La reprise en main du pouvoir institutionnel par le Président Félix Tshisekedi a bouleversé le paysage politique congolais. Candidat à sa propre succession, le chef de l’État semble avoir toutes les cartes en main pour briguer un second mandat. Mais au Congo, aucun scénario n’est écrit d’avance.

Un peu plus de deux ans avant les élec­tions générales de 2023, c’est un nou­veau Félix Tshisekedi que l’on découvre à la tête de la République démocratique du Congo. Un chef de l’État habile et fin politique, qui a réussi en quelques mois à rompre avec la coalition FCC et à prendre le contrôle de l’As­semblée nationale et du Sénat en débauchant les élus pro-Kabila.

Beaucoup plus stratège que certains ne le pen­saient, le président Tshisekedi a également placé ses hommes à la Cour constitutionnelle et tente de se composer une Commission élec­torale (CENI) à sa main.

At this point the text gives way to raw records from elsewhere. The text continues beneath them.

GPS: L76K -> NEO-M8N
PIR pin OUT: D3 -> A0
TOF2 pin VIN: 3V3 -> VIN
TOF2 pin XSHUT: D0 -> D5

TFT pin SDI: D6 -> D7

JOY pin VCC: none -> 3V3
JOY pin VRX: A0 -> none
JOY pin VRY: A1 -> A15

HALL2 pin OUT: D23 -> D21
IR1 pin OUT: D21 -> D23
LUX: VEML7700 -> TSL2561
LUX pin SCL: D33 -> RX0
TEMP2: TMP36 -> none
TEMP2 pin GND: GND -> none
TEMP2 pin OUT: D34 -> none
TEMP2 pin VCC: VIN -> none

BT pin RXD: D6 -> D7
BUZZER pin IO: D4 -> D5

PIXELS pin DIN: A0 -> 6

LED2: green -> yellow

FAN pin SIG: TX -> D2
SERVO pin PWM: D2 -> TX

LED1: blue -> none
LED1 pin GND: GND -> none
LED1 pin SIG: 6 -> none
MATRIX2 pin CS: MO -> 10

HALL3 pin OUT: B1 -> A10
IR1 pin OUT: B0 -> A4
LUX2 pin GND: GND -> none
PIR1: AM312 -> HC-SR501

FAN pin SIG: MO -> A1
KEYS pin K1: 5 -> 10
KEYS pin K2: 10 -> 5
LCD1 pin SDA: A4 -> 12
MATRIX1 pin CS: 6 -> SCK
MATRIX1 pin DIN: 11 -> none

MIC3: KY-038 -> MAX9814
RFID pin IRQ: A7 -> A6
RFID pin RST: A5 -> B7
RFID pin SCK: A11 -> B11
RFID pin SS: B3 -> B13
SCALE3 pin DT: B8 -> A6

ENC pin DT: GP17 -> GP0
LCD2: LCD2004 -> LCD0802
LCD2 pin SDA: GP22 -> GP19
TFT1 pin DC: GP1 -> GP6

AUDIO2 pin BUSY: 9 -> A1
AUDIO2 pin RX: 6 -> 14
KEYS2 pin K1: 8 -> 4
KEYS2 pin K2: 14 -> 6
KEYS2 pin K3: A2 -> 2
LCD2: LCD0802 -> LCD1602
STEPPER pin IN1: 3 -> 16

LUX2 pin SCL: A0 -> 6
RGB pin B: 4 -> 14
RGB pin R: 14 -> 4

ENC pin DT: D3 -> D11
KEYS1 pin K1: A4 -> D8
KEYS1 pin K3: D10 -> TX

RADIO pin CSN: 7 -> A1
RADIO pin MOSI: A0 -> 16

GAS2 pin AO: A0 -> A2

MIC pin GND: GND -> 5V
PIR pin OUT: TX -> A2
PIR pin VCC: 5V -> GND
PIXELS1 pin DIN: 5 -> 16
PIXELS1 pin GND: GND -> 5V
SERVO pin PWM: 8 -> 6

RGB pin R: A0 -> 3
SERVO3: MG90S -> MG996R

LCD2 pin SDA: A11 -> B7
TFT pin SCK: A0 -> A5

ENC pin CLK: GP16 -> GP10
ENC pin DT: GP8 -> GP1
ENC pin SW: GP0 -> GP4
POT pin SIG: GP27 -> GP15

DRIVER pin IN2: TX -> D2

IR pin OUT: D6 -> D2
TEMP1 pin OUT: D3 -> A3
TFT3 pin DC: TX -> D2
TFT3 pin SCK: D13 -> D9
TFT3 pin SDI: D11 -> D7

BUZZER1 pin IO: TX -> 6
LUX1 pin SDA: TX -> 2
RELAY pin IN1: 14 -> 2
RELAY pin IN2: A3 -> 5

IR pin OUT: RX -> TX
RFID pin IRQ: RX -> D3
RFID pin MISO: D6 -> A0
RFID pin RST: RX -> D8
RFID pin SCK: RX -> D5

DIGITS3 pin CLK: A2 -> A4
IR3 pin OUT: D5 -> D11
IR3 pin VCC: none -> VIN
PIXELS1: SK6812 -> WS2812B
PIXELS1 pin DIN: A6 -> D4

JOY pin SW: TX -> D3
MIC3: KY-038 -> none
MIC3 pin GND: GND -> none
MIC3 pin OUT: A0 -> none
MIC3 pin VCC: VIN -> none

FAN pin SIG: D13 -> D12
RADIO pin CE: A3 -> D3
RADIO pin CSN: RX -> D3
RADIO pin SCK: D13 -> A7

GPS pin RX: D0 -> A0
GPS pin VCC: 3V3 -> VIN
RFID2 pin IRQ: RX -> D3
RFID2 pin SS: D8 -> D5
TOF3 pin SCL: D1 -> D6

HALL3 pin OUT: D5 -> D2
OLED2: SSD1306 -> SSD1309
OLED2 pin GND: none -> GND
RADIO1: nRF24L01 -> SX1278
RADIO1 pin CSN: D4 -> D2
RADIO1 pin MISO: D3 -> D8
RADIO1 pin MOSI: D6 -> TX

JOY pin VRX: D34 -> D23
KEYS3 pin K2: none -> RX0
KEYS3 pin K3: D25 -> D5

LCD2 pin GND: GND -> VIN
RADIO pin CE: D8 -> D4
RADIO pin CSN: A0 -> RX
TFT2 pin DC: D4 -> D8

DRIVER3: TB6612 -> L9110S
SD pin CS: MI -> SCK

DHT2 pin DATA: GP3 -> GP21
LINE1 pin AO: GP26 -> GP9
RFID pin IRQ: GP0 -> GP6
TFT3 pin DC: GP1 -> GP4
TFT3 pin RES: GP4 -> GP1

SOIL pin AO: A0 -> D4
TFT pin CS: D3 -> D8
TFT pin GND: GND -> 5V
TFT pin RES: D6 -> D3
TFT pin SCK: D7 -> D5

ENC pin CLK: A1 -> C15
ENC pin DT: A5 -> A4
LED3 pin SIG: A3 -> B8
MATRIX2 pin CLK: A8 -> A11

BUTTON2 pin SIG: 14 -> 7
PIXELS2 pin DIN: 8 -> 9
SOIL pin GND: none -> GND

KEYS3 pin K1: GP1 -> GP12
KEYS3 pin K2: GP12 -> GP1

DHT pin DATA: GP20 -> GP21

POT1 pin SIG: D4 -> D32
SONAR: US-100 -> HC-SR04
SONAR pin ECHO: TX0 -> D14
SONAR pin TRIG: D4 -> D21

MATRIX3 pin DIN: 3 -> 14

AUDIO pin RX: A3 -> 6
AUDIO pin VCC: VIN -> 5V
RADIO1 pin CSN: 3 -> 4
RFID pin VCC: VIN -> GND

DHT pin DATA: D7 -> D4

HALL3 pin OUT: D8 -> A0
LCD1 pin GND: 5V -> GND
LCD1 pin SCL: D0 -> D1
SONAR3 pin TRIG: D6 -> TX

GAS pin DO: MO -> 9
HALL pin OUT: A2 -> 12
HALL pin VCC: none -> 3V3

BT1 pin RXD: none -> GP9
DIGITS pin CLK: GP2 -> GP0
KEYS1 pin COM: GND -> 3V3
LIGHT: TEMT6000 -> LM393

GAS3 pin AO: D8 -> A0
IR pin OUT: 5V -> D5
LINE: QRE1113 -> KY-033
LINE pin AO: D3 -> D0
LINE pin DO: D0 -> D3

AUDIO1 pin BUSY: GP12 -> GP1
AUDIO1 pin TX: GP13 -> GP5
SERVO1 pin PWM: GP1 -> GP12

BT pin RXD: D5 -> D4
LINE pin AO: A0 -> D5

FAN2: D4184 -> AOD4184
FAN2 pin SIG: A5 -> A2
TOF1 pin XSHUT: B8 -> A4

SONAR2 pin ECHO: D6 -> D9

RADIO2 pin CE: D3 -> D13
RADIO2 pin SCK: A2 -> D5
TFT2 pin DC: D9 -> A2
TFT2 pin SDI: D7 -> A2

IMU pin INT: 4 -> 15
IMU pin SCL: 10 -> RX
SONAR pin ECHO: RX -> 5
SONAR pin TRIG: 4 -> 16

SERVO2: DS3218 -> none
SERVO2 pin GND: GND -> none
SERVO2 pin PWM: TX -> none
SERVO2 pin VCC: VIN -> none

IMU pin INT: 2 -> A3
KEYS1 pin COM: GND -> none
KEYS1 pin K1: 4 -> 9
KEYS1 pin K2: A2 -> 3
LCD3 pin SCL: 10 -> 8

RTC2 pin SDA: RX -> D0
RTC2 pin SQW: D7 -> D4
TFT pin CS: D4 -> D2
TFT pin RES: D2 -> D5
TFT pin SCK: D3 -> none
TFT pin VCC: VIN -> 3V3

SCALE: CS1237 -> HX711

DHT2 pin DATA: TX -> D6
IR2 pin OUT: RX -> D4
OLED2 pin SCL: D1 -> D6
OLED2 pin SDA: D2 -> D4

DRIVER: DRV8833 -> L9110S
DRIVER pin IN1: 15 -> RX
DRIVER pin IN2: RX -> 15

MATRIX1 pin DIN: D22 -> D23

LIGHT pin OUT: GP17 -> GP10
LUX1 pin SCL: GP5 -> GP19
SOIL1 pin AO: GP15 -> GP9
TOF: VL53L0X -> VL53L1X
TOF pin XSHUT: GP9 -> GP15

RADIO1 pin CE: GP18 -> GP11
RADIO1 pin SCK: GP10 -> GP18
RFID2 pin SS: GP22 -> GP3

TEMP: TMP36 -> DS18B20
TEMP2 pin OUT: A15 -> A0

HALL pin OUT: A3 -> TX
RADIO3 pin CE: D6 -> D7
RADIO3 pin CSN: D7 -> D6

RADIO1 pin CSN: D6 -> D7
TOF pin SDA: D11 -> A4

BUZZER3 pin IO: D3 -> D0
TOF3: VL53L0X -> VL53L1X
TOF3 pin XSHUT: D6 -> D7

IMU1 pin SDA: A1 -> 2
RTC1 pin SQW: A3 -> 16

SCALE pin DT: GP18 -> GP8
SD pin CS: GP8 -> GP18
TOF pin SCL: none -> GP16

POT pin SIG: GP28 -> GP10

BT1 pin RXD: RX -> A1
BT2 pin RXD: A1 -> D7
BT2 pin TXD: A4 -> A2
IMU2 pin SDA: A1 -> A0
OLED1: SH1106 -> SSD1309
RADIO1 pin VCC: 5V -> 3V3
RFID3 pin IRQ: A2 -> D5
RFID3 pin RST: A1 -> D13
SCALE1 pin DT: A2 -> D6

L’objectif de toutes ses manoeuvres ne dupe personne. Il s’agit de verrouiller l’ensemble des institutions à l’ap­proche des élections de 2023 pour briguer un second mandat. Au printemps, en tournée dans l’ex-Katanga, une province électorale-clé, Félix Tshisekedi n’avait pas caché ses intentions de vouloir «continuer» sa mission pour «voir ce pays se transformer».

«Si on regarde la situation aujourd’hui, on voit que le président possède toutes les cartes dans ses mains pour rempiler en 2023», analyse le politologue Alphonse Maindo. Félix Tshisekedi et son nouveau gouvernement travaillent à pré­senter un bilan acceptable à la population. Gra­tuité de l’enseignement, lutte contre les groupes armés avec l’instauration de l’état de siège à l’Est, retour des aides financières du FMI, baisse du prix des billets d’avion…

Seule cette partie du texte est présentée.